The headline of the Dalton-Whitfield Economic Development Guide seems to say it all: “Carpet Comeback.”
This publication, sponsored by the Dalton Whitfield County Joint Development Authority, is produced annually to reflect the current business climate within the area.
And it’s been a good little while since we’ve seen such a bold declaration: “Carpet Comeback.”
Not surprisingly, this is very good news. What the most recent economic development guide is suggesting — no make that asserting — is that the area’s top industry is “not only making a comeback, but it is emerging stronger than ever, thanks to the adaptability, persistence and ingenuity of its leaders.”
According to the lead story, this comeback has occurred partly as a result of the increase in home sales and construction over the past few years. This resurgence has led to expansions within many area companies, and many others have invested in “state-of-the-art machinery” to keep pace with the competition.
The article focuses on the idea that our area industries have employed diversification techniques and innovation practices to make the industry more competitive than ever before.
Flooring company executives have touted various methods behind their successes, including updating infrastructure, diversifying into other markets, refining manufacturing practices, creating new products and creating cost savings by reducing energy usage.
This attractive publication, available by request via the Dalton Whitfield County Joint Development Authority, also discusses the “Retail Resurgence” that has occurred locally over the past few years. The article notes that in and around Dalton more than 300 businesses, employing about 3,000 employees, comprise one of the state’s largest downtown districts.
The story also points out that retail sales in Dalton are up and “have been growing at 10 percent, twice the state’s average.”
This “retail-friendly” environment is partly due, according to this piece, to our low sales tax structure, a goal of Mayor David Pennington’s which has resulted in the lowest sales tax in the area.
And that particular story points out that the downtown area has become increasingly revitalized since 2008, thanks in large part to the Downtown Dalton Development Authority. This project of revitalization is aimed at highlighting the accessible and unique businesses downtown and in instilling community pride among our fellow citizens
Other articles in the publication focus on such topics as sustainability, one of the hottest topics around. “In the Green” delves into the ways in which the companies in Greater Dalton bolster their commitments to sustainable products and processes.

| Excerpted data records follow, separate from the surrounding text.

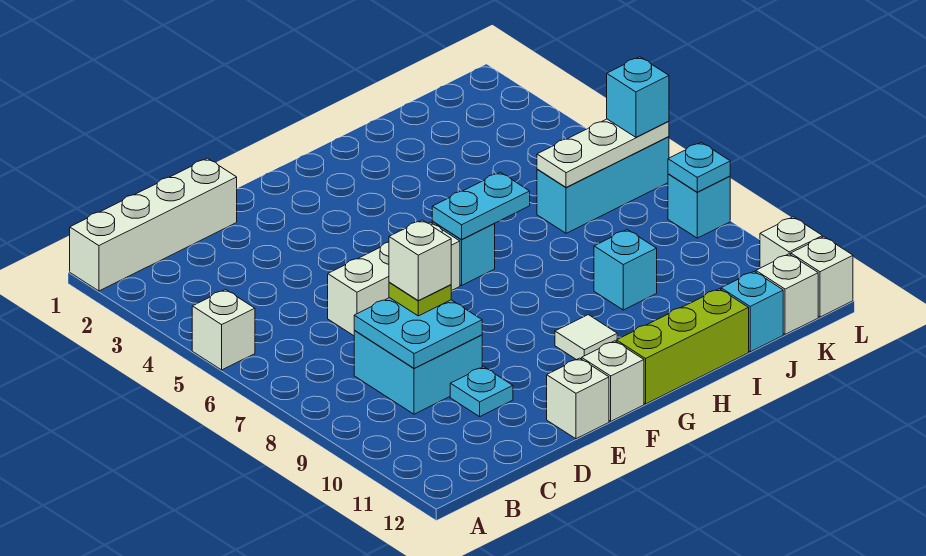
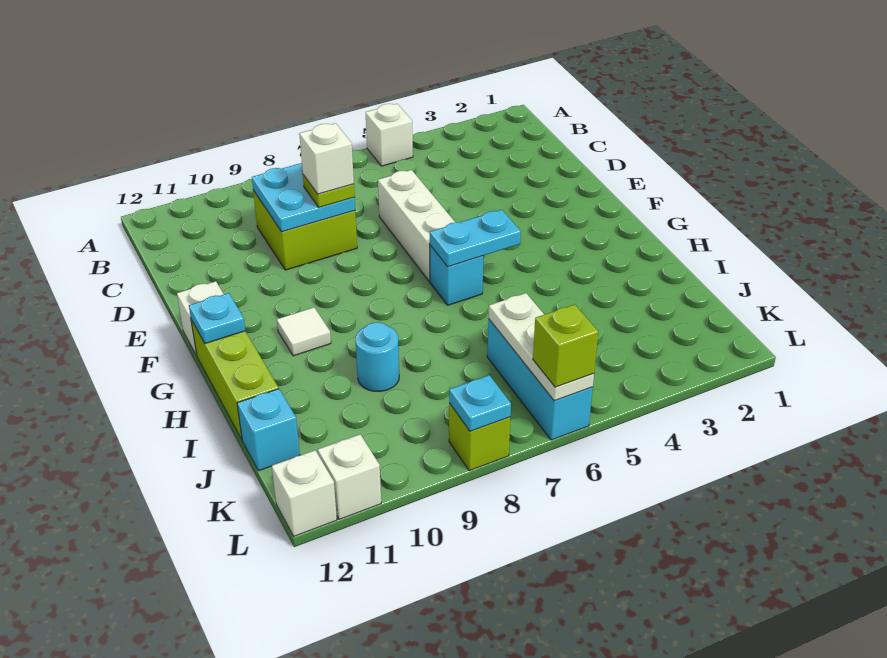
white brick A1:D1 level 1 -> none
cyan brick C8:D9 level 1 -> lime brick C8:D9 level 1
cyan plate D10 level 1 -> cyan plate G12 level 2
white brick E12 level 1 -> none
cyan plate G6:H6 level 2 -> cyan plate G5:G6 level 2
cyan brick I9 level 1 -> cyan round brick I9 level 1
white brick K12 level 1 -> none
cyan brick L6 level 3 -> lime brick L6 level 3
cyan brick L8 level 1 -> lime brick L8 level 1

The article “Dalton on the Move” touts the convenience of our transportation and logistics systems, making this community one of the most desirable around because of the many types of available transportation, including railways for long-distance shipping, easy interstate access for commercial trucks and even air services. Whitfield County has been out on front, the article notes, by passing a freeport tax exemption which exempts 100 percent of a manufacturer’s inventory from taxes.

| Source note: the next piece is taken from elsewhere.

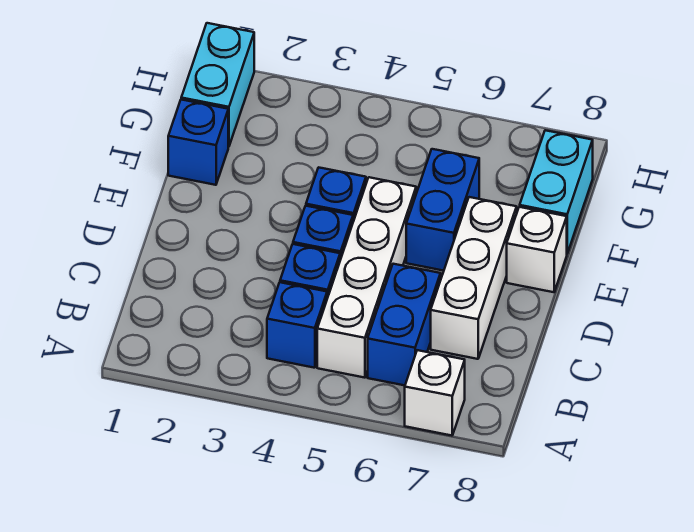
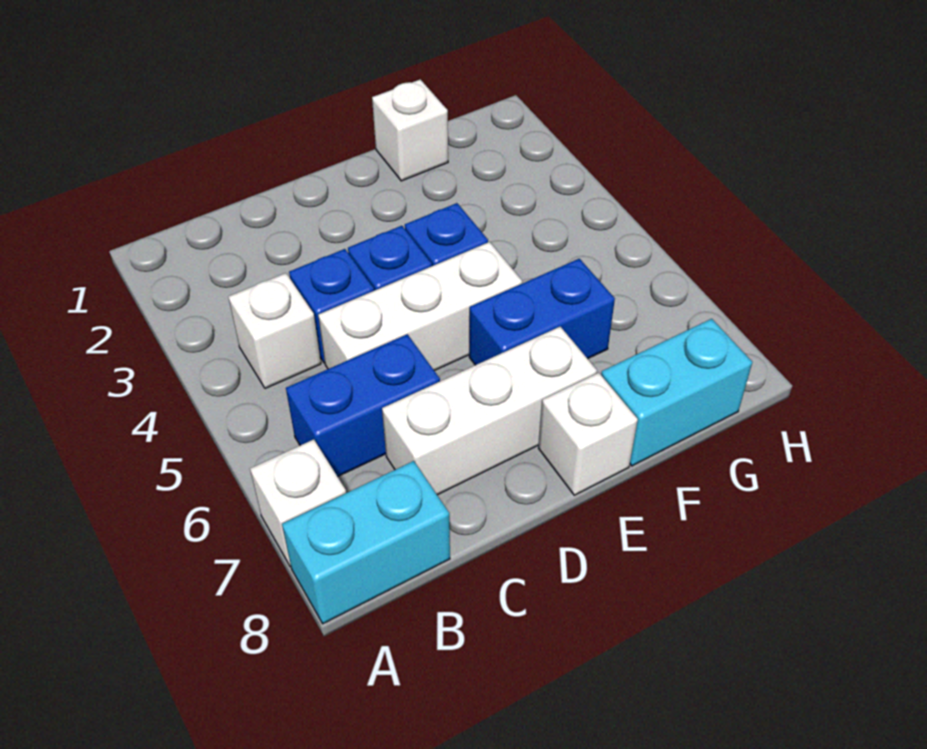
blue brick B4 level 1 -> white brick B4 level 1
white brick B5:E5 level 1 -> white brick C5:E5 level 1
blue brick F1 level 1 -> white brick F1 level 1
cyan brick G1:H1 level 1 -> cyan brick A8:B8 level 1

And our Carbondale Business Park is recognized for being one of 21 designated statewide as a “Georgia Ready for Accelerated Development” site, the only one between Chattanooga and Atlanta that has interstate road footage.
But the economic development guide doesn’t focus solely on our good economic news; it also highlights our first-class medical system, recognized nationally with a five-star rating from Healthgrades; our comprehensive educational system, taking our young people from preschool through college; and our recreational treasure trove of bike paths, Native American history and Civil War sites, golf courses, city parks and much more.
Reading this publication recently made me quite proud to call Dalton-Whitfield home. We have a lot to be proud of, and thankful for, and our “Carpet Comeback” certainly tops the list.
Werner Braun is president of the Dalton-based Carpet and Rug Institute.